What is it about a pilgrimage that is so appealing? What makes you want to go, and then, having seen it, having felt it, what makes you want to come back, again and again? Or, perhaps even more mysterious, what makes it sacred?
I ask myself this question each year at the end of my trip to New Zealand. Why do I always feel I have to visit Cape Reinga before I leave? The country itself is a pilgrimage, so what makes the Cape so special? So magical? It’s timing is the easiest part of the answer: Cape Reinga is the northernmost end of New Zealand, the final place of where my annual journey from south to north takes me. Ends are always special -just like edges, they are mysterious simply because they are boundaries between what is, and what is not: transmogrifications. And maybe ends are even more so, because they are where edges meet -not disappear exactly, but meld into something synergistic. Emergent…
Of course it doesn’t hurt if the blend is dialectic -that it is different things to different people, and yet still special. Still something that draws them here like moths to the light by which I read. Do I care if their interest is only curiosity, or because it’s lauded in each and every guide book as ‘a beautiful place’? A ‘special place’, albeit not necessarily for the visitor? The moths are attracted to my light, because it is light, and not because it allows me, an alien, to apprehend what I see.
Of course I do not own the Cape -I am not Māori, so I have no historical link to the region -no legends that explain its significance, no ancestral stories that bind me to tradition… Or do I? What is it that elevates habit to tradition? What transforms mere curiosity, appreciation –and even longing- into something sacred? Something that, by merely existing somewhere, adds value to the journey. Depth to the experience. Meaning to a life.
Even the long road here from Mangōnui, where I often stay, is memory-laden -and, I suppose, therefore part of the magic. Little things, like the names of towns I pass through, issue sudden reminders of when I stopped to buy ice cream years ago, or had to ask where the nearest gas station was. Of the woman behind some little store’s counter who kept asking if I was American, despite the Canadian flag sewn on the bulky waist pack I used to wear.

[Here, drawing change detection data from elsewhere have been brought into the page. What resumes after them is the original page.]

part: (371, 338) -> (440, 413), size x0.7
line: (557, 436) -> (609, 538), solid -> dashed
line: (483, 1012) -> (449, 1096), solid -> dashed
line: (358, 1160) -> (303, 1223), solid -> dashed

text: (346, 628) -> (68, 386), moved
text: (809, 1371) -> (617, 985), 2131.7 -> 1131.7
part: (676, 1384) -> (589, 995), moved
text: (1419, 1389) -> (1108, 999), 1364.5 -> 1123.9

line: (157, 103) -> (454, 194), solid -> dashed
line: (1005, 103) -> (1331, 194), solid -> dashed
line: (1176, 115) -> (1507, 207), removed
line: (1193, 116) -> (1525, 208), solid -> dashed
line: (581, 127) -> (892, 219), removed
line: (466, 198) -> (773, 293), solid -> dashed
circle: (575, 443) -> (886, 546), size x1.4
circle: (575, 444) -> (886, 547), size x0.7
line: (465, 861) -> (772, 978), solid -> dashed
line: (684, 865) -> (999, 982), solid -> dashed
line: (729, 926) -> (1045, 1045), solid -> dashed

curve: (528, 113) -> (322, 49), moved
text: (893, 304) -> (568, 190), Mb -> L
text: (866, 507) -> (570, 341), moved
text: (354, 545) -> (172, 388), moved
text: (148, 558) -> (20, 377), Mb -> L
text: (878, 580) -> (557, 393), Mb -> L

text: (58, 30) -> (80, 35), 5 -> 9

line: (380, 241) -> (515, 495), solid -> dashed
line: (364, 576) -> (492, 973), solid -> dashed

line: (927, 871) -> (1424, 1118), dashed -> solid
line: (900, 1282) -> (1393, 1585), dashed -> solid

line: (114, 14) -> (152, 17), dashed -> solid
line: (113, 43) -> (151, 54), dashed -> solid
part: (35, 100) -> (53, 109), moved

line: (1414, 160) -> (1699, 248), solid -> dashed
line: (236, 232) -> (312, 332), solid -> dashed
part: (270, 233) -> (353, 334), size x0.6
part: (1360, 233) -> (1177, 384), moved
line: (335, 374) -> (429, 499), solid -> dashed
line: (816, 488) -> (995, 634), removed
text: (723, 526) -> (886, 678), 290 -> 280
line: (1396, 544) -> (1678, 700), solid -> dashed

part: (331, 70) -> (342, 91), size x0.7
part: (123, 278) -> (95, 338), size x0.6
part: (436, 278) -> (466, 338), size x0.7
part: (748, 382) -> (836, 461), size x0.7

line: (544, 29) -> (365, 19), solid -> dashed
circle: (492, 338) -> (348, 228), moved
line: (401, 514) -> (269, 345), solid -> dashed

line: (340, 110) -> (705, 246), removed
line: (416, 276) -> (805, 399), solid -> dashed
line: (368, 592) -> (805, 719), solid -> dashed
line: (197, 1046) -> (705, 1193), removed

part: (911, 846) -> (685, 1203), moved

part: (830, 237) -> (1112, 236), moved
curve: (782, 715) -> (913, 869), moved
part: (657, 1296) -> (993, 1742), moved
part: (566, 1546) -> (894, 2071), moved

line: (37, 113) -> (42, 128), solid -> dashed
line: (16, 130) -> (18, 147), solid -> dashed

And each year, I look for the home-made signs advertising sand dune surfboards -miles from the dunes the tourists in the big buses slide down. And each year I wonder whether they do much of a business, and think that I should perhaps stop and rent one just to ask -but never do…
Then, approaching the Cape, the scenery changes to ever-rolling hills stacked with Manuka trees that from a distance, look like broccoli on a grocery store shelf, and if I allow my eyes to stray, the occasional glimpse of a blue makes me gasp. The magic began kilometers ago, of course, but suddenly it envelopes me like… like something transcendent, and beyond all power to explain.
But nothing -even memory heightened by expectation- captures the mood as well as the wind pipes in the little cave-like gateway you must walk through to enter the enchantment of the Cape. Often soft, and yet sometimes in arresting and commanding tones -like pan-pipes played in a dream in always-changing frequencies- they greet you just before your breath is literally snatched from your breast as your eyes attempt to adjust to the panorama of sand, hills, sea, and a sky so azure it’s difficult to believe.
The height from which you descend to the lighthouse or from which you ascend on a smaller hill that overlooks the scene, or teeter along on a path that promises to take you down to a movie-set beach of glistening, golden sand pummelled by crystal waves, is vertiginous. And the wind -there is always wind- makes you grab your hat, and seek shelter against the rocks or occasional trees that are all, it seems, that could arrest a premature fall. But they, of course, are only a reminder of the legendary departure of the Māori ancestors whose departing spirits climb down along the roots of a special, never flowering Pohutukawa tree close to the lighthouse but anchored to the sheer edge of a cliff to return to their faraway ancestral home…
It is not hard to understand why the Cape is special -and not only to the Māori. It is a place hallowed by geography where the Tasman Sea greets its older brother the Pacific Ocean with demonstrable hugs and a chaos of waves; it is hallowed by the blinding contrast of sea and sand; but hallowed also by being the end of a journey -or the beginning… I can never decide.